Trick or Treat

Pumpkin Haven

Photo Credit: therapycatguardian
(Creative Commons)
If a child came up to you in the street and demanded that you give them a present or the'd do something nasty to you, the chances are you'd tell them to get lost or worse. Yet that is in essence the tradition of Trick or Treat that on Halloween night we find not only acceptable but cute. So what's it all about?

What Is Trick or Treat?

Trick or Treat appears to be the modern version of an ancient pagan tradition with similar origins to Halloween itself.

It used to be believed that evil spirits could pass from the otherworld on the night of Halloween. It was common for people to leave out little gifts to placate the unwelcome spirits. Any householder foolish enough to forget such an offering would be on the end of some demonic trick.

This ritual was taken up in dramatic form with masked and costumed actors playing out the scenes, partly as entertainment and partly as warning. This may have provided the basis for the more active trick or treating we know today. It became really popular in the US in the early twentieth century. As with many things, its spread may well have been helped by improved communication and the avilability of pre-made acessories etc from stores.

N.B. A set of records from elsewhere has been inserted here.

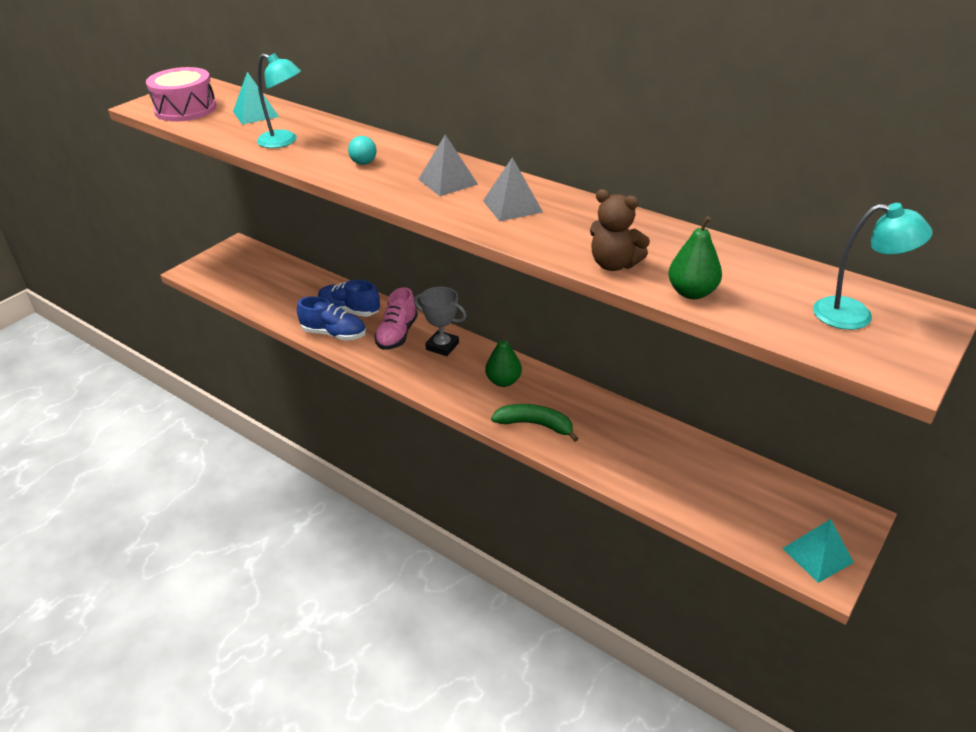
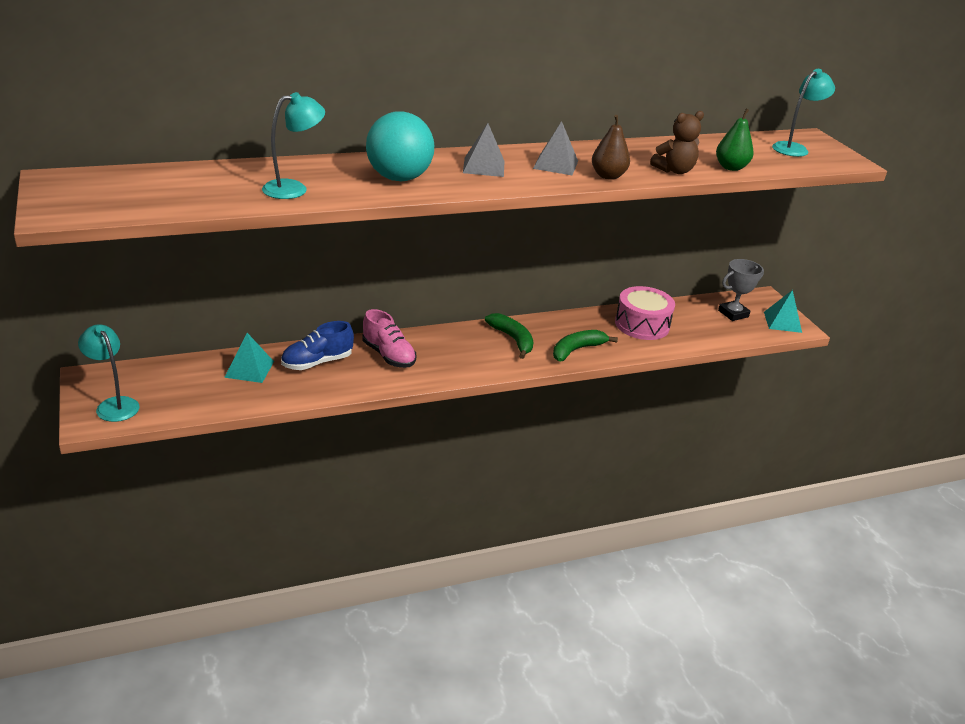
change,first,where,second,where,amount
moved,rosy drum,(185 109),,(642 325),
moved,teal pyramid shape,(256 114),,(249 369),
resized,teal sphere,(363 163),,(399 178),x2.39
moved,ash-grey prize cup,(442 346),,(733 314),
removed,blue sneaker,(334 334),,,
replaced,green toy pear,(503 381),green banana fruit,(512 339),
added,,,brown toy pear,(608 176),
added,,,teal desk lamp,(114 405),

It should go without saying that the "trick" element of trick or treating should never actually be carried out.


Halloween today is big, big busines in the US. Parents buy costumes for their children, or the parents and children together spend many hours making them. Coming up spooky Halloween costume ideas is likely to be a major task for a modern parent towards the end of October. On the receiving end of trick or treat many adults enjoy the visits and will often buy a stock of candy or treats to hand out to their evening visitors.

Safety is, of course, a major concern and younger children should be accompanied by a responsible adult. This also helps to avoid any temptation to carry out the "trick" element of the custom should the adult react with the Hallowen equivalent of "Bah, humbug".

The acceptance of trick or treating outside of America varies from country to country. Here in Scotland it's always been popuar and is known as guising (a reference to the wearing of disguises). The tradition used to be that children had to perform a chore or entertain in some way to earn their treat, however this is becoming less common nowadays.

In England trick or treating remains far less popular - even unwelcome in some places - although this is slowly changing.